Today, sixteen days before the kalends of Maius, marks the anniversary of when Ulysses and his son Telemachus slew the suitors of Penelope. It took place during a solar eclipse that occurred around noon that day. Based on such details of information found in Homer, with reference to specific astronomical events, the year and date of Ulysses return to Ithica can be placed to six days prior. Homer then alludes to an eclipse that would have been visible in the area of the Ionaian Sea.
Calculating a date from this information then offers 16 April 1178 BCE, which also corresponds to the date of ten years earlier, in1189 BCE, as the year that Troy fell. Greek authors from Heraclitus to Plutarch took note of the eclipse in Homer’s words. The calculation on when this eclipse took place was first made in the 1920’s and was widely accepted. More recently, June 2008, Constantino Baikouzis of the Astronomical Observatory, La Plata, Argentina, and Marcelo Magnasco, head of mathematical physics at Rockefeller University, New York, confirmed the date.

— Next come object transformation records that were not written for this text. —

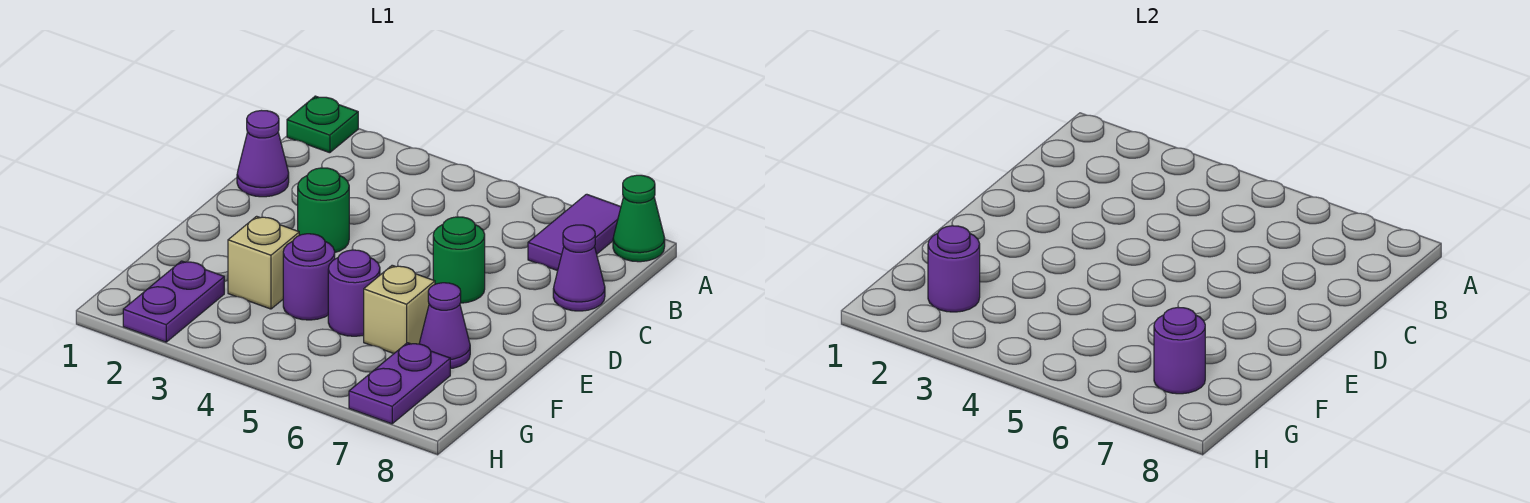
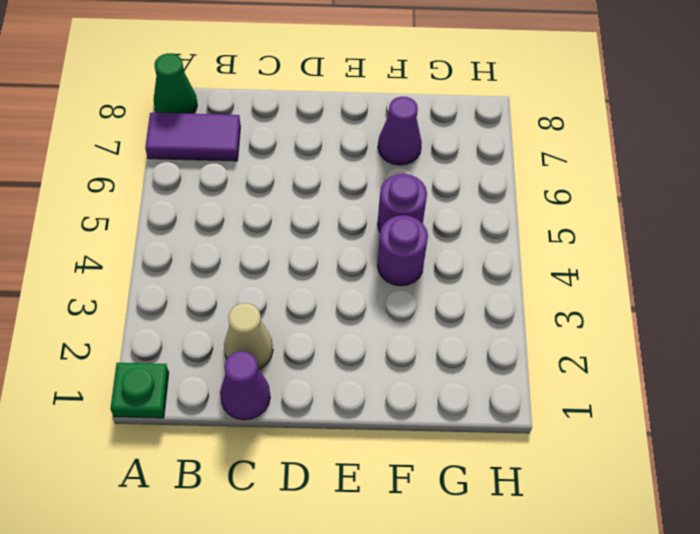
tan cone C2 level 1 -> none
none -> purple cone C8 level 1
none -> green round brick D3 level 1
none -> green round brick D6 level 1

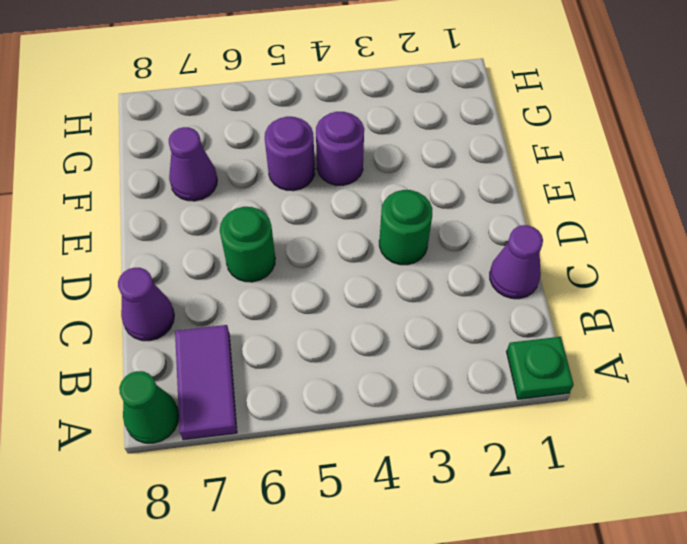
none -> tan brick F3 level 1
none -> tan brick F6 level 1
none -> purple plate G2:H2 level 1

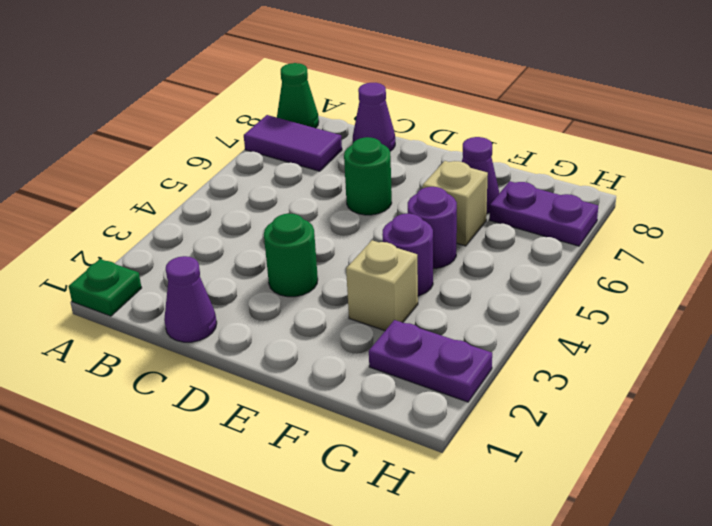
none -> purple round brick G2 level 2
none -> purple round brick G7 level 2

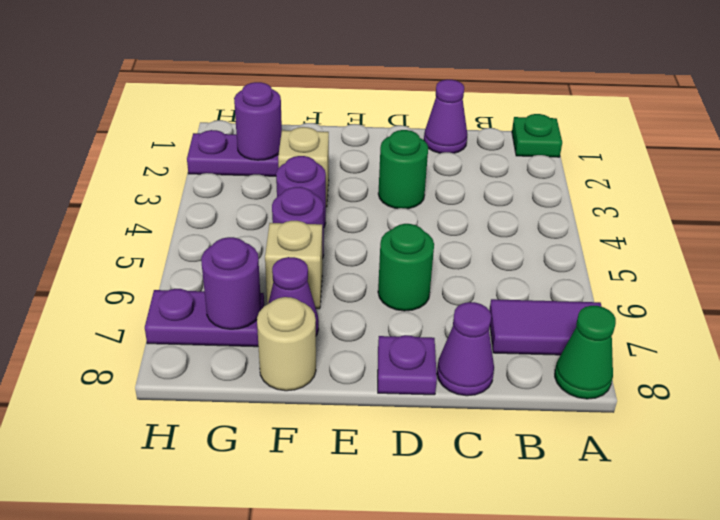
purple plate D8 level 1 -> none
tan round brick F8 level 1 -> none

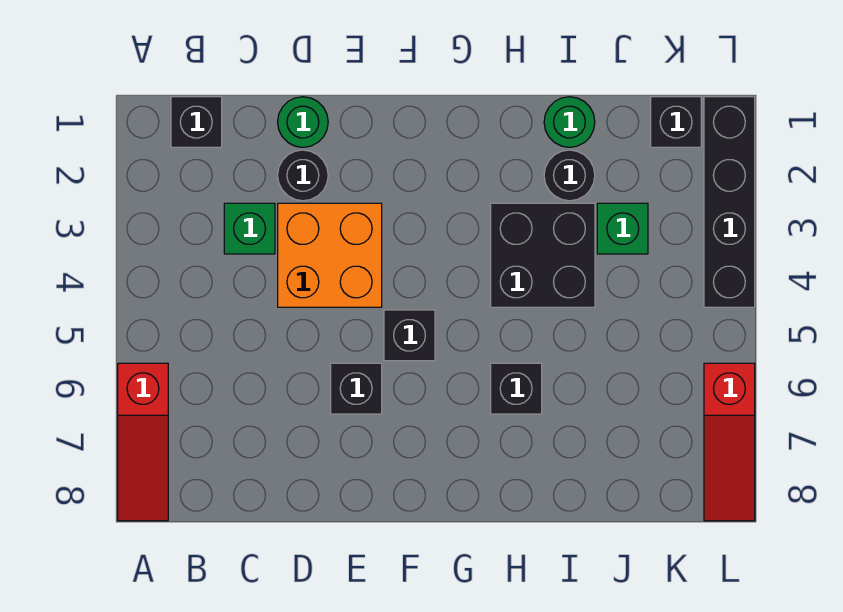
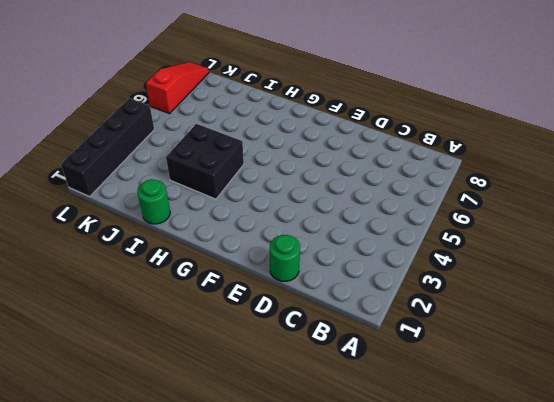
none -> red slope A6:A8 level 1 top 6
none -> black brick B1 level 1
none -> green brick C3 level 1

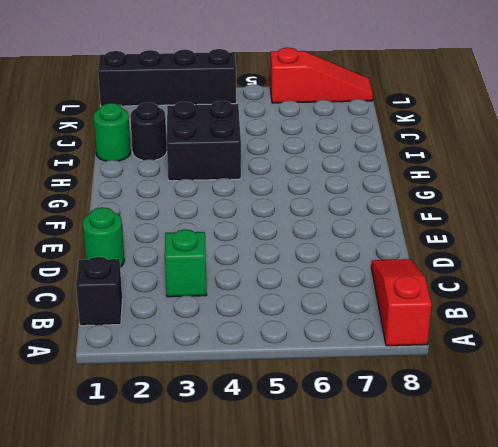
red slope A8:C8 level 1 top A -> red slope A6:A8 level 1 top 6
none -> black round brick D2 level 1
none -> orange brick D3:E4 level 1
none -> black brick E6 level 1

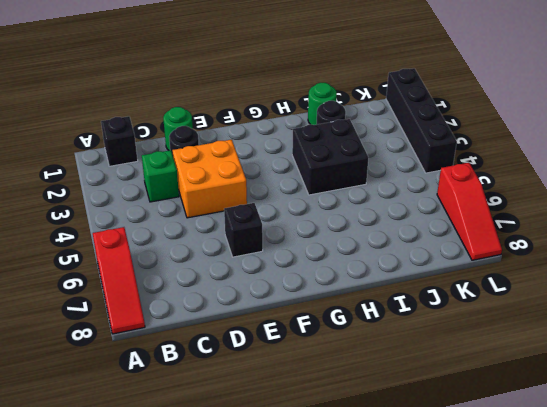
none -> black brick F5 level 1
none -> black brick H6 level 1
none -> green brick J3 level 1

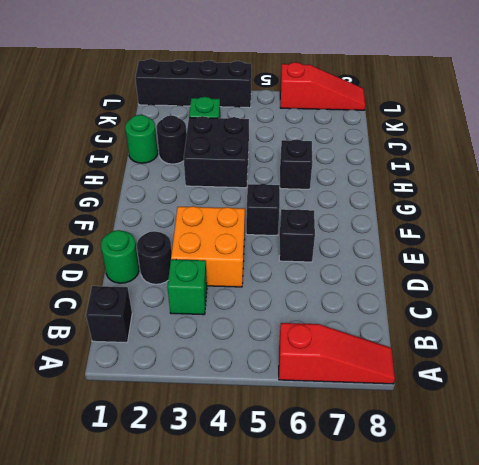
none -> black brick K1 level 1

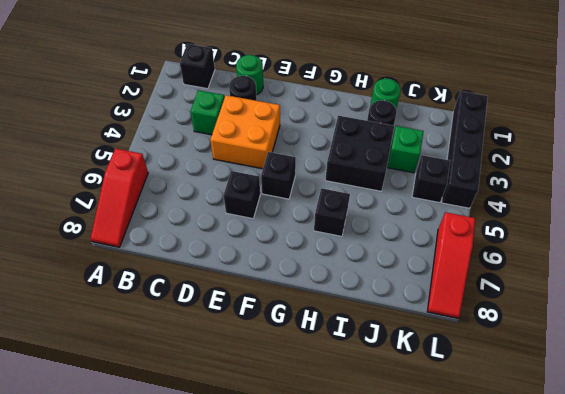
black brick K4 level 1 -> black brick K1 level 1

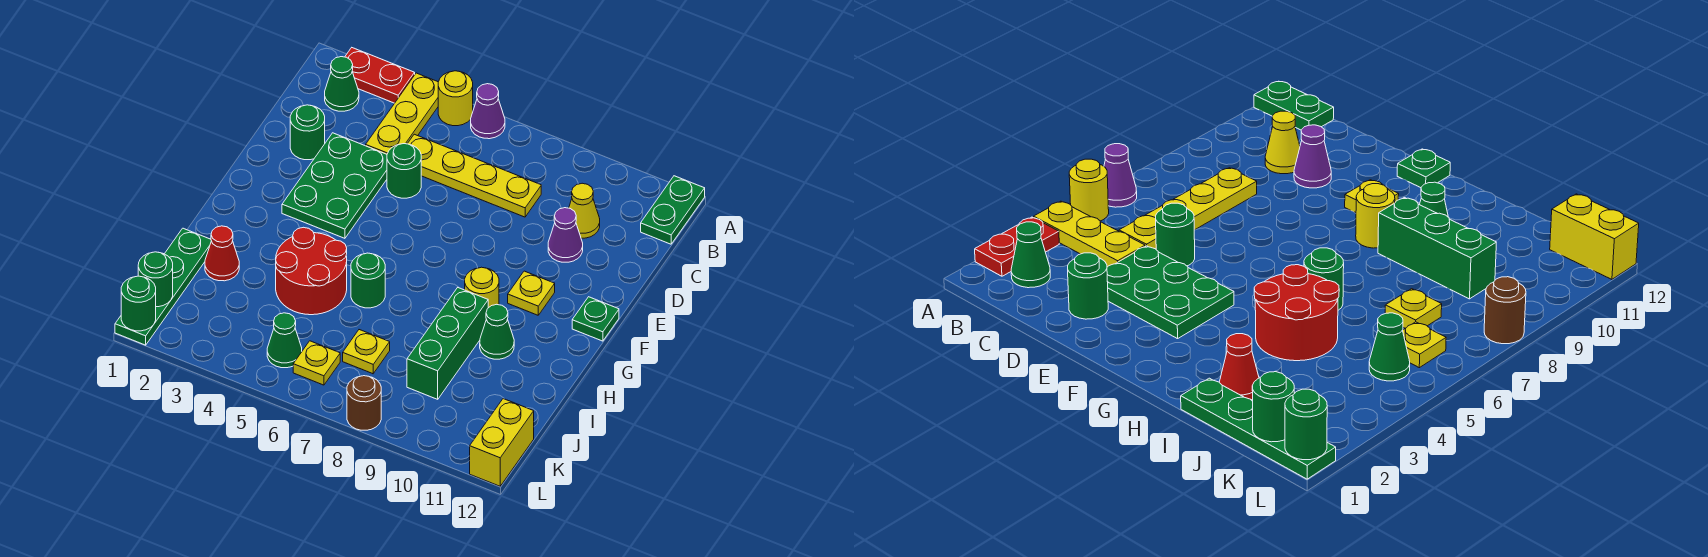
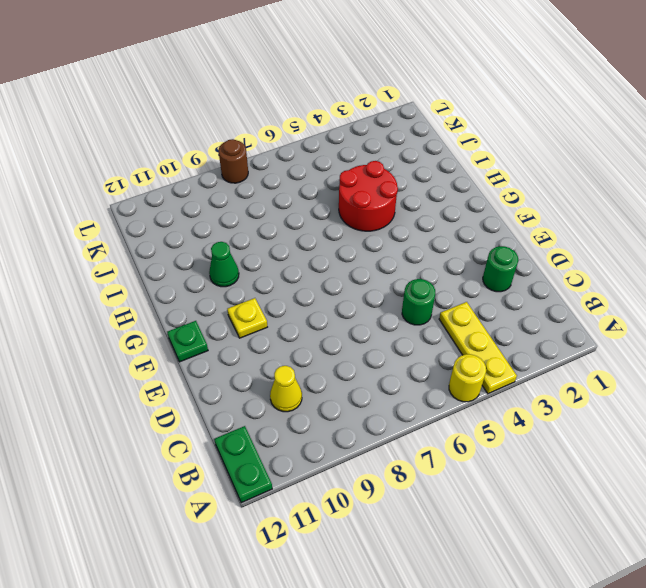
none -> red plate A2:A3 level 1
none -> purple cone A6 level 1
none -> green cone B2 level 1

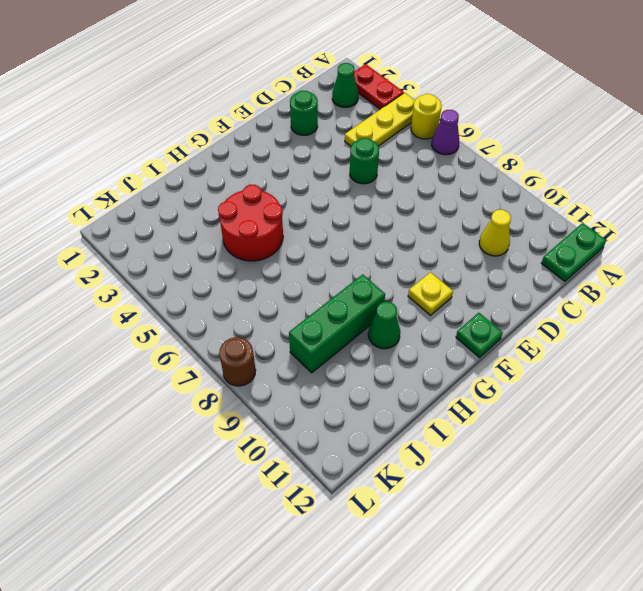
none -> yellow plate C5:C8 level 1
none -> green plate D3:F4 level 1
none -> purple cone D10 level 1

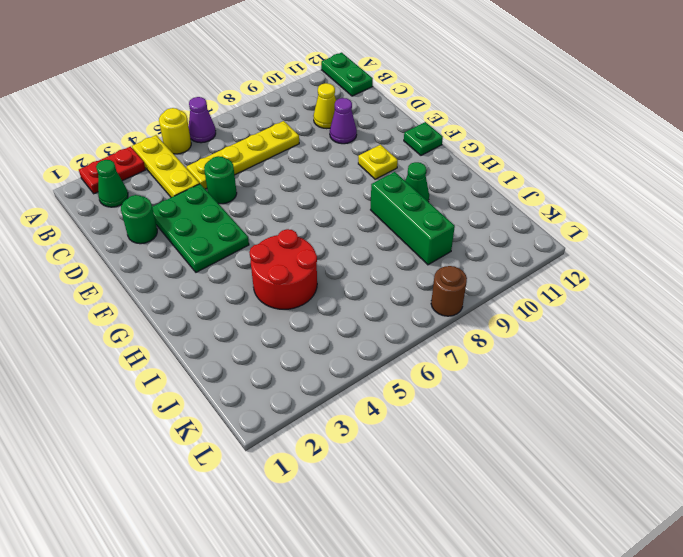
none -> yellow round brick G9 level 1
none -> green round brick H6 level 1
none -> green plate I1:L1 level 1

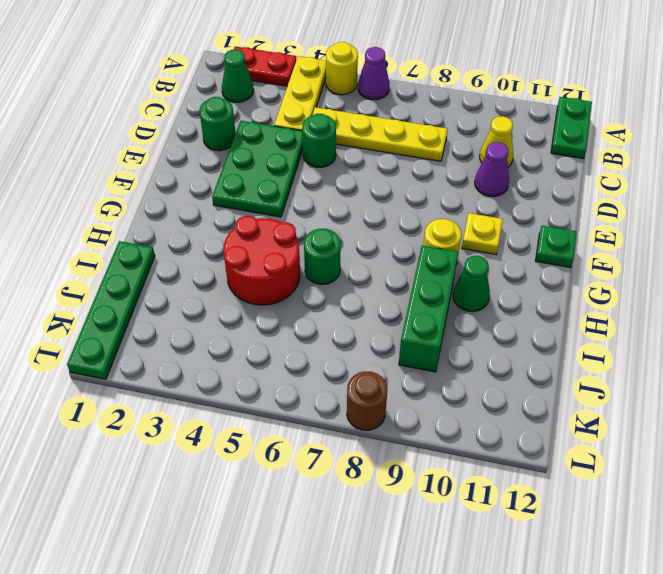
none -> red cone I2 level 1
none -> yellow plate J7 level 1
none -> green cone K5 level 1

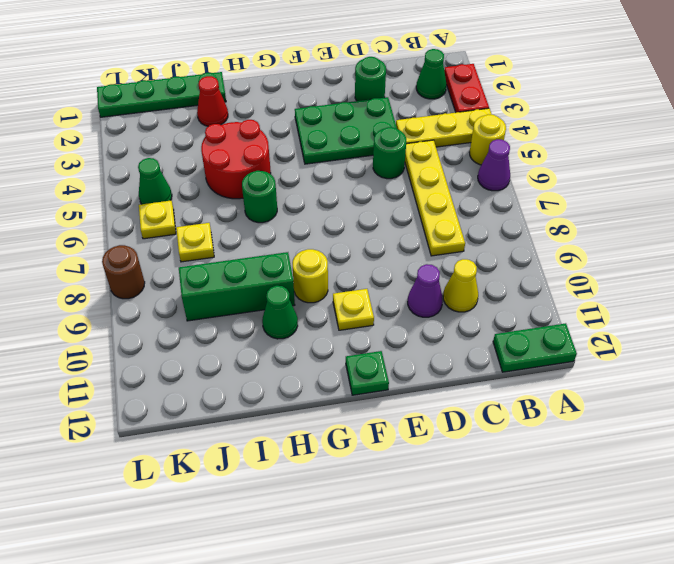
none -> yellow brick K12:L12 level 1
none -> green round brick K1 level 2
none -> green round brick L1 level 2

Interesting is that this eclipse fell on the day after the ides of April, since the days following the kalends, the nones and the ides of each month is called a dies ater, a dark day. Altar fires are not to be lit, and thus neither Janus nor Jupiter invoked, which limits certain activities. One is not to begin any enterprise nor begin a journey on dies ateri since one would normally invoke the Gods to favor new beginnings. One cannot offer sacrifice at the tombs of ancestors, as those ceremonies too would involve calling Janus and Jupiter to attend, and the celestial Gods are not to be invoked aloud on these days.
However, fires that were previously lit may be maintained, and thus the hearth of a Roman house would still be available for our daily prayers for the Lares. Any ventures begun before a dies ater can be continued, as would any necessary work or travel. I suppose one could also conclude some venture on a dies ater, as Ulysses did over three thousand years ago this day. In his Epistle to Lucullus (10.5), our Stoic Seneca enjoins us,
Live with men as though a God were watching;
Speak with a God as though men were listening.”
Then are there certain deeds that are necessary for us to perform when the Gods should not be invoked since They should not look upon these? And thus the sun darkened as They turned away, not to look upon Ulysses while Necessity required that he cleanse his house?
Most people will never have to face such situations, but millions have before and shall again, whenever natural disasters strike and man-made disasters require one to choose to survive. Then there is combat, when one faces choices of what to do or what not to do, what to witness, and when to avert one’s eyes. There are times when our soul darkens, too, eclipsed as it averts its gaze and the umbracious gods exact their due. It is a long journey back into the light of day, a journey that can only begin in the depths of shadows in the night.
Ulysses returned a middle-aged man, a hardened and seasoned soldier; Telemachus was yet a young man, inexperienced except in his desires for vengence. I was once a soldier, nearly forty years ago now, an analyst in Army Intelligence during the Cold War, a misnomer, and during the Viet Nam War, through the massacre of the Israeli athletes at the Munich Olympics in ’72 and the subsequent Yom Kippur War of Oct. ’73, ‘observing’ on the Golan Heights east of Quneitra while my friend in the Golani Brigade had to resort to throwing stones to keep the Syrians at bey, and then during other affairs in Central and South America, journeys at night in sealed planes and vehicles into Columbia during the Christmas earthquake to provide humanitarian aid, while CIA operatives ran about in unmarked white vehicles. Friends mutilated, one man tossed into a tree above where I sat, his body torn in half, still living and begging for my help as his guts dripped into my can of cold beans – I still won’t eat cold beans after all these years. And a field of pulverized remains, the result of an airstrike, gathering up left feet in a pile so others might proudly report an accurate count of enemy dead as if a trophy to hang on their walls. Well, a few things witnessed in years past, and some sleepless nights afterward. Memories fade in time.
Then, my youngest son went off to Iraq. Friends of another son went off to the army as well. A friend’s son in training to leave for Iraq, in-laws called up from the Guard, newscasts as the war progressed, and the past all comes back. The same happened with my father, a Marine Raider in WW II, who wept when my brother went off to Hue. I suppose the same among my many uncles, too, who served during the Korean War, one marked by frostbite he received at the Chosin Reservoir. It is not so much the past that haunts as it is what awaits our children in the future now that they must face their own journeys back from an eclipse of the soul. When in the dark night of the soul one feels alone and abandoned even by the Gods, the eclipse of the soul is the stark vision of the depths within that we hide even from ourself. Ulysses can avert the cyclops and sirens of his nightmare past; he cannot avert what gods of darkness await Telemachus when he too must face himself.